More broadly, Yacoob argued that direct public involvement in the legislative process was not a pre-requisite for participatory democracy. Further, the importance of representative democracy should not be understated: "Constitutionally speaking, it is the people of our country who, through their elected representatives pass laws". The majority's interpretation of section 72(1)(a) thus imposed a significant "limitation on the power of elected representatives of the people to make law", which in turn undermined the public's political rights.

== Order and remedy ==

=== Majority judgment ===
The majority's order declared, in terms of section 167(4)(e) of the Constitution, that Parliament had failed to comply with its section 72(1)(a) constitutional obligation to facilitate public involvement before passing the Choice on Termination of Pregnancy Amendment Act and Traditional Health Practitioners Act. It directed that both Acts were therefore "adopted in a manner that is inconsistent with the Constitution" and declared both Acts to be invalid, although the declaration of invalidity was suspended for 18 months to enable Parliament to re-enact them in a manner compliant with the Constitution. The invalidation of the legislation on the basis of a procedural flaw was an exceptional measure, but Ngcobo held that public involvement was "a material part of the law-making process, "a requirement of manner and form", and that legislation passed in its absence was therefore invalid.

In his separate judgment, Sachs wrote that, although he concurred with the order in this case, he felt that similar orders should not be handed down in future cases without caution: I would prefer to leave the way open for incremental evolution on a case by case in future.
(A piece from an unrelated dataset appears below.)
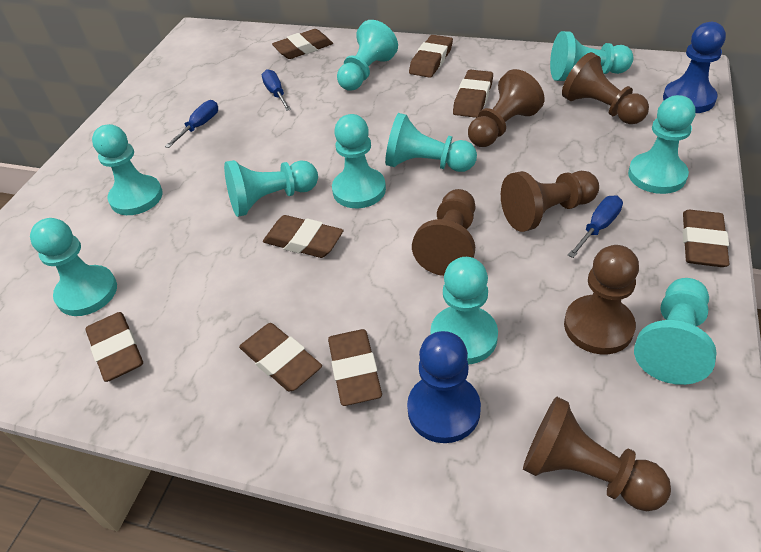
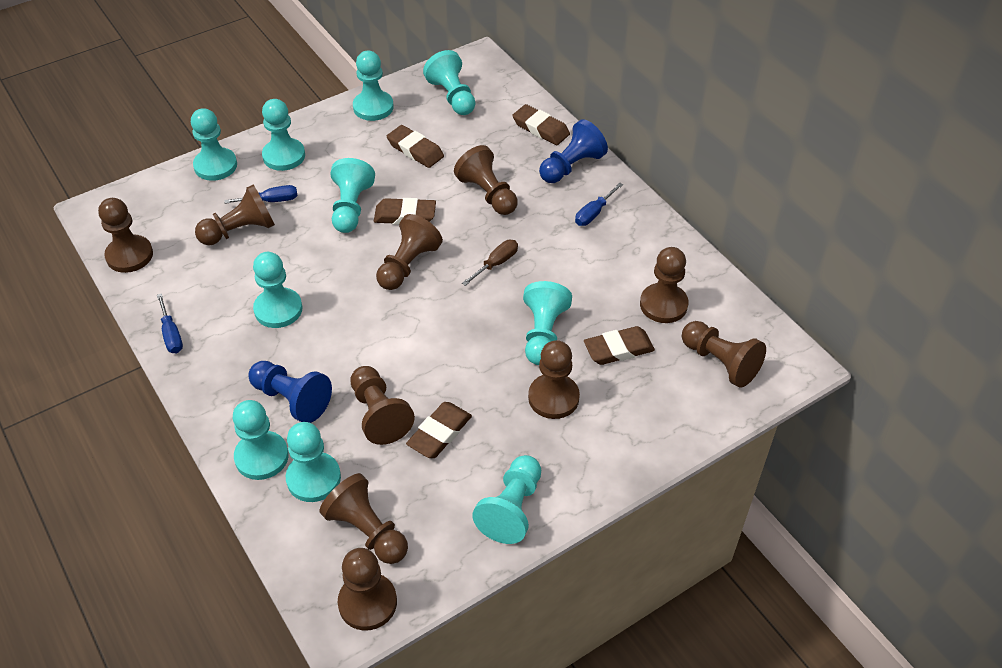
brown eraser: 8 -> 5
brown pawn: 6 -> 10
brown screwdriver: 0 -> 1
The touchstone, I believe, must be the extent to which constitutional values and objectives are implicated. I fear that the virtues of participatory democracy risk being undermined if the result of automatic invalidation is that relatively minor breaches of the duty to facilitate public involvement produce a manifestly disproportionate impact on the legislative process. Hence my caution at this stage. In law as in mechanics, it is never appropriate to use a steam-roller to crack a nut.

=== Dissenting judgment ===
In his dissent, Yacoob warned strongly against nonchalantly issuing section 167(4)(e) declarations of the kind endorsed by the majority, given the "grave separation of powers implications" of such orders:In my view section 167(4)(e) orders can only be made when it is in the interests of justice and good government to do so. Circumstances that come into the equation when determining whether an order must be made cannot be exhaustively defined. They do include the following: the nature of the obligation; the importance of its performance to a society based on dignity, equality and freedom; whether the obligation emerges sufficiently clearly from the Constitution so as to draw the inference that Parliament, that is to say, the majority of legislators in the legislative body concerned, would have understood the nature of the obligation and would have known that they had to perform it and whether there had been sufficient time after the knowledge and understanding by the relevant legislators to facilitate compliance with the obligation.Because he found that the health legislation's passage had complied with the Constitution, he was not required to formulate a remedy, but he suggested that "this Court ought never to intervene during the proceedings of Parliament unless irreparable and substantial harm would otherwise result".

== Significance ==
Doctors for Life was the first time that the Constitutional Court elucidated the content of the legislature's duty to facilitate public involvement. It was reinforced very shortly afterwards by the court's judgment in Matatiele Municipality v President (No. 2); according to his former law clerk, Elizabeth Brundige, Ngcobo's research for his judgment in Doctors for Life inspired his approach in Matatiele, in which he also wrote the majority judgment.